No debe faltar quien esté esperando que una vez terminado su período, Correa nos deje seguir adelante con nuestras vidas, como si nunca nos hubiéramos conocido. Les apuesto que, al estilo de un novio/a acosador/a, no lo hará; ahí estará de mañana, tarde y noche recordándonos que sin él no somos nada. Por favor maten cualquier esperanza al respecto.
Como mecanismo de protección comprobado, lo mejor es siempre no esperar nada, nunca, de nadie. Esta idea no es mía ni es nueva. El escritor y periodista argentino Martín Caparrós la trajo a cuento la semana pasada, a propósito del partido, de la Champions League, entre el Atlético Madrid y el Real Madrid, que el primero tenía la esperanza de ganar. Decía Caparrós algo que aplica a todos los campos de la vida a propósito de la crueldad de la esperanza: “Es rara la esperanza; una esperanza, sobre todo, demasiado cara. Tenerla es poder perderla, perder todo”. Y para referirse al momento en el que el Atlético Madrid ya sabía perdido el partido decía: “En un momento así se entienden los vagabundos, los borrachos, el budismo: esas filosofías que prefieren no querer para no tener que enfrentarse con el riesgo de querer y no poder”.

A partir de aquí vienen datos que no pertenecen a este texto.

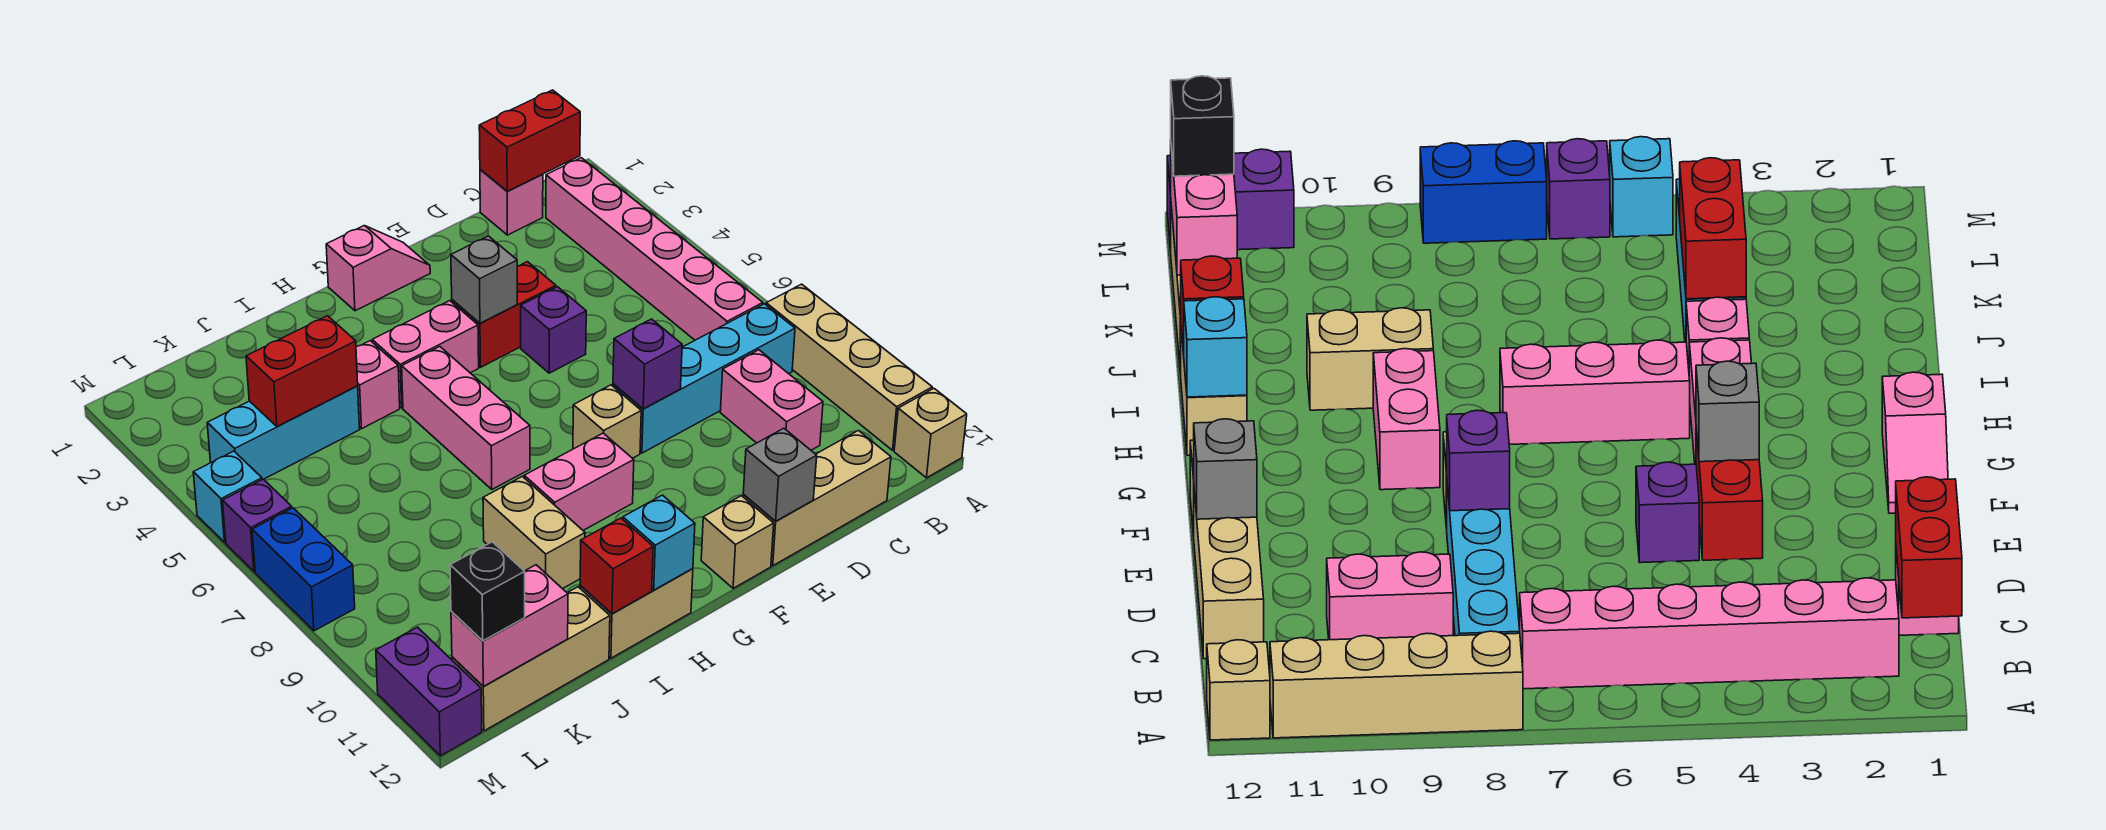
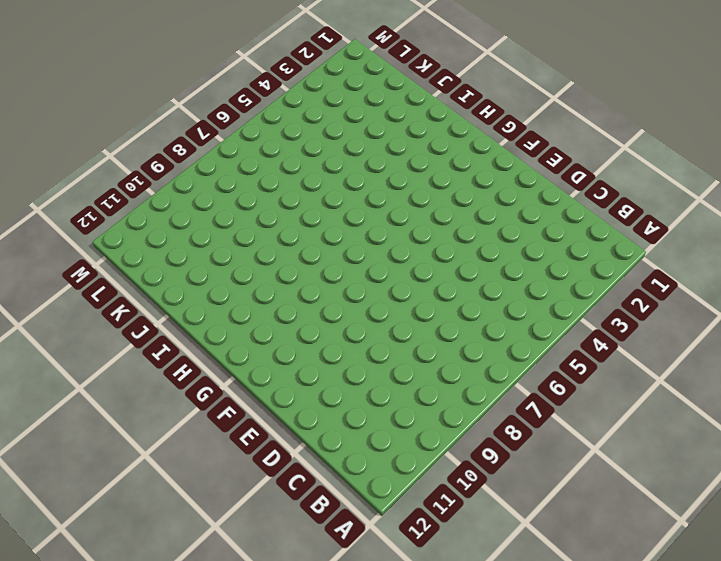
none -> tan brick A8:A11 level 1
none -> tan brick A12 level 1
none -> pink brick B2:B7 level 1
none -> cyan brick B8:E8 level 1

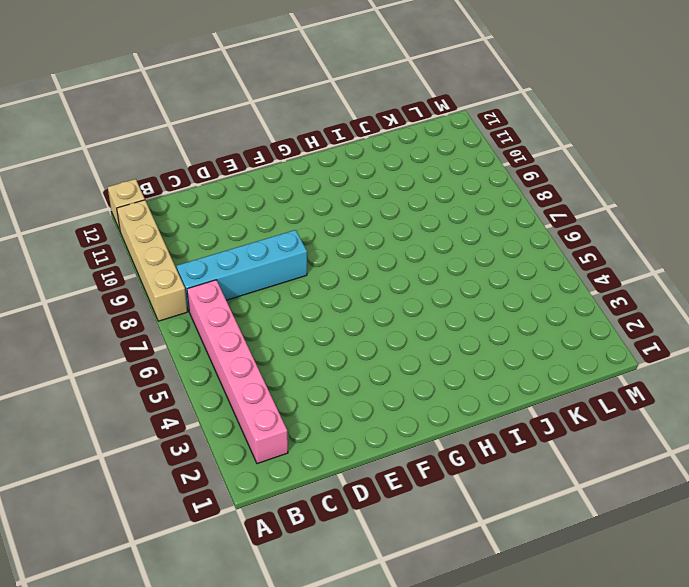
none -> pink brick C1 level 1
none -> pink brick C9:C10 level 1
none -> tan brick C12:E12 level 1
none -> red brick E4:F4 level 1

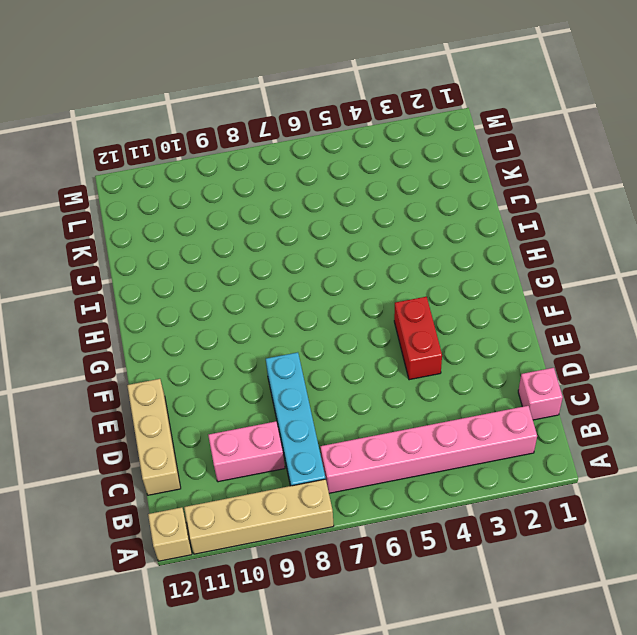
none -> purple brick E5 level 1
none -> pink slope F1:G1 level 1 top G
none -> tan brick F8 level 1
none -> tan brick F12 level 1

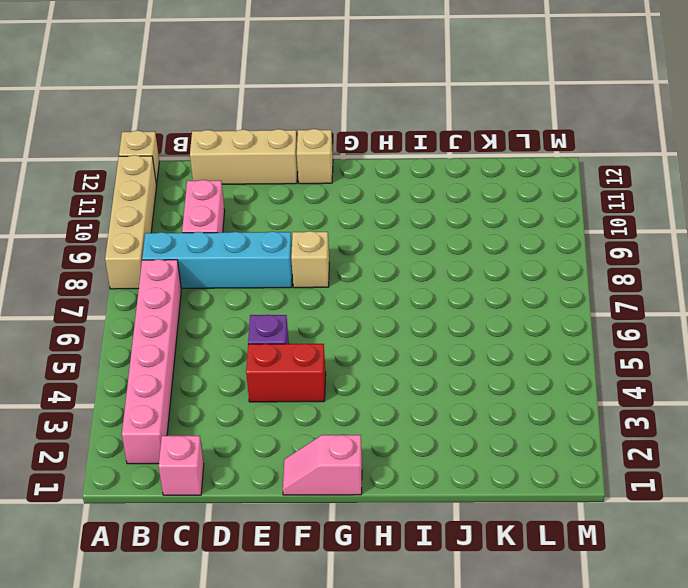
none -> pink brick G4:H4 level 1
none -> pink brick G9:H9 level 1
none -> pink brick H5:H7 level 1
none -> tan brick H12:I12 level 1

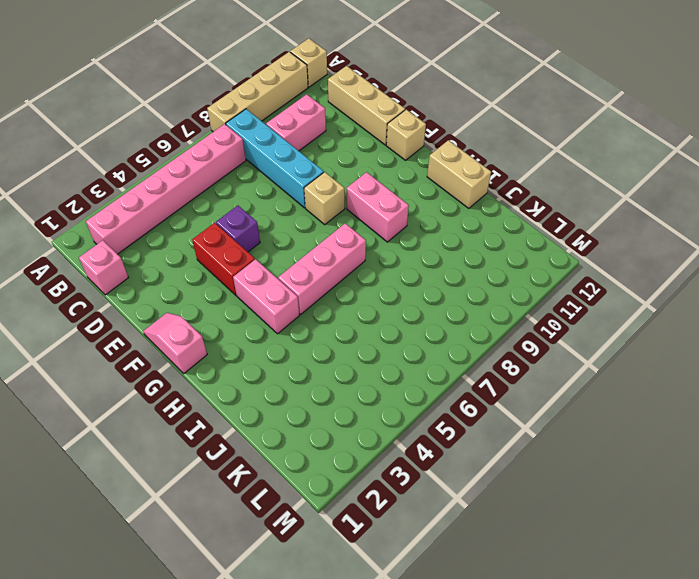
none -> pink brick I4 level 1
none -> tan brick I9:I10 level 1
none -> cyan brick J4:L4 level 1
none -> tan brick J12:L12 level 1

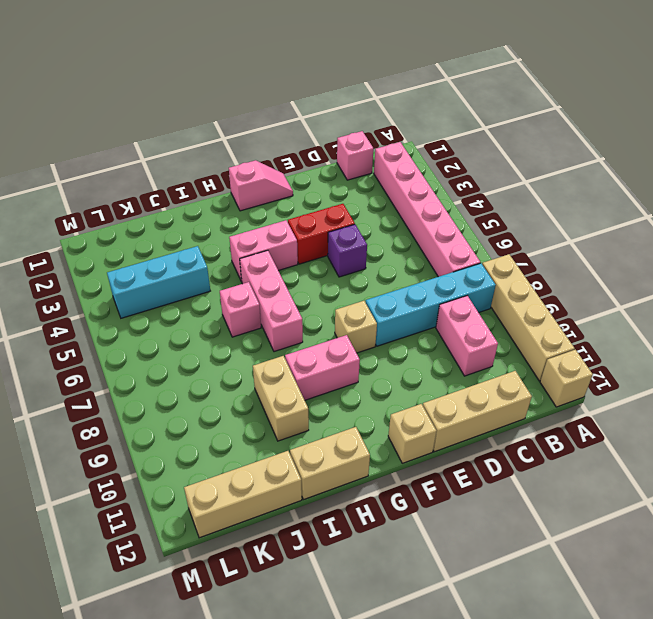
pink brick I6 level 1 -> pink brick I4 level 1
none -> cyan brick M5 level 1
none -> purple brick M6 level 1
none -> blue brick M7:M8 level 1
none -> purple brick M11:M12 level 1

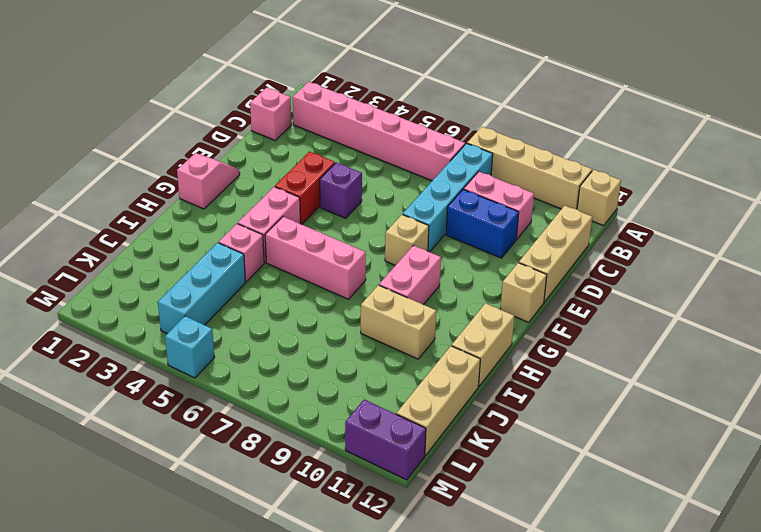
blue brick D9:D10 level 1 -> blue brick M7:M8 level 1
none -> purple brick M6 level 1
none -> red brick B1:C1 level 2
none -> purple brick E8 level 2
none -> grey brick E12 level 2

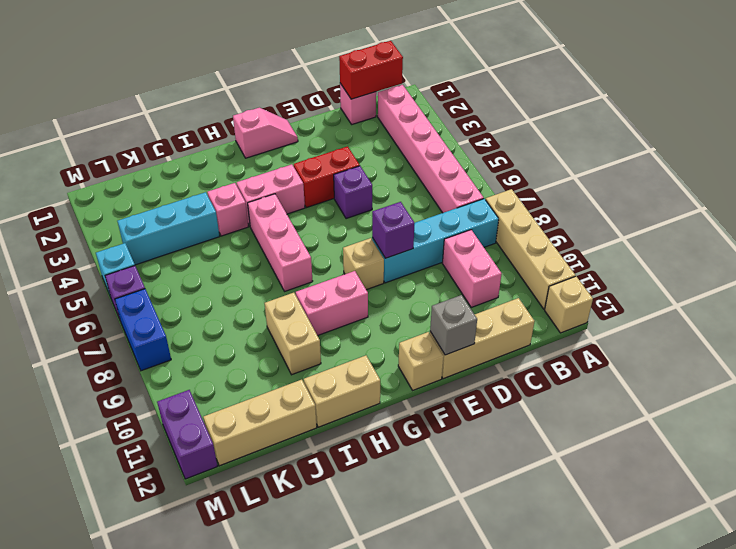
none -> grey brick F4 level 2
none -> cyan brick H12 level 2
none -> red brick I12 level 2
none -> red brick J4:K4 level 2

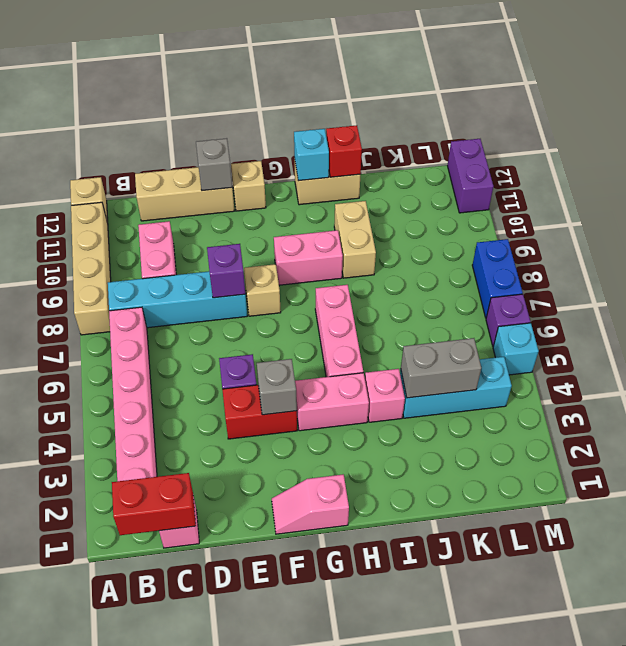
grey brick J4:K4 level 2 -> red brick J4:K4 level 2
none -> tan brick J12:L12 level 1
none -> pink brick K12:L12 level 2
none -> black brick L12 level 3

Pasa en la política, pasa en el fútbol, pasa en las relaciones privadas. Tal vez lo sano sea aplicar el consejo de Isak Dinesen (o sea de Karen Blixen, la autora de ‘Out of Africa’): “Sin esperanza y sin desesperación”. No estar esperanzado no impone por fuerza la tristeza ni el desasosiego, sino una dosis ‘extra large’ de realismo. Y así, sin esperanza ni desesperación, talvez la vida no sea tan horrible.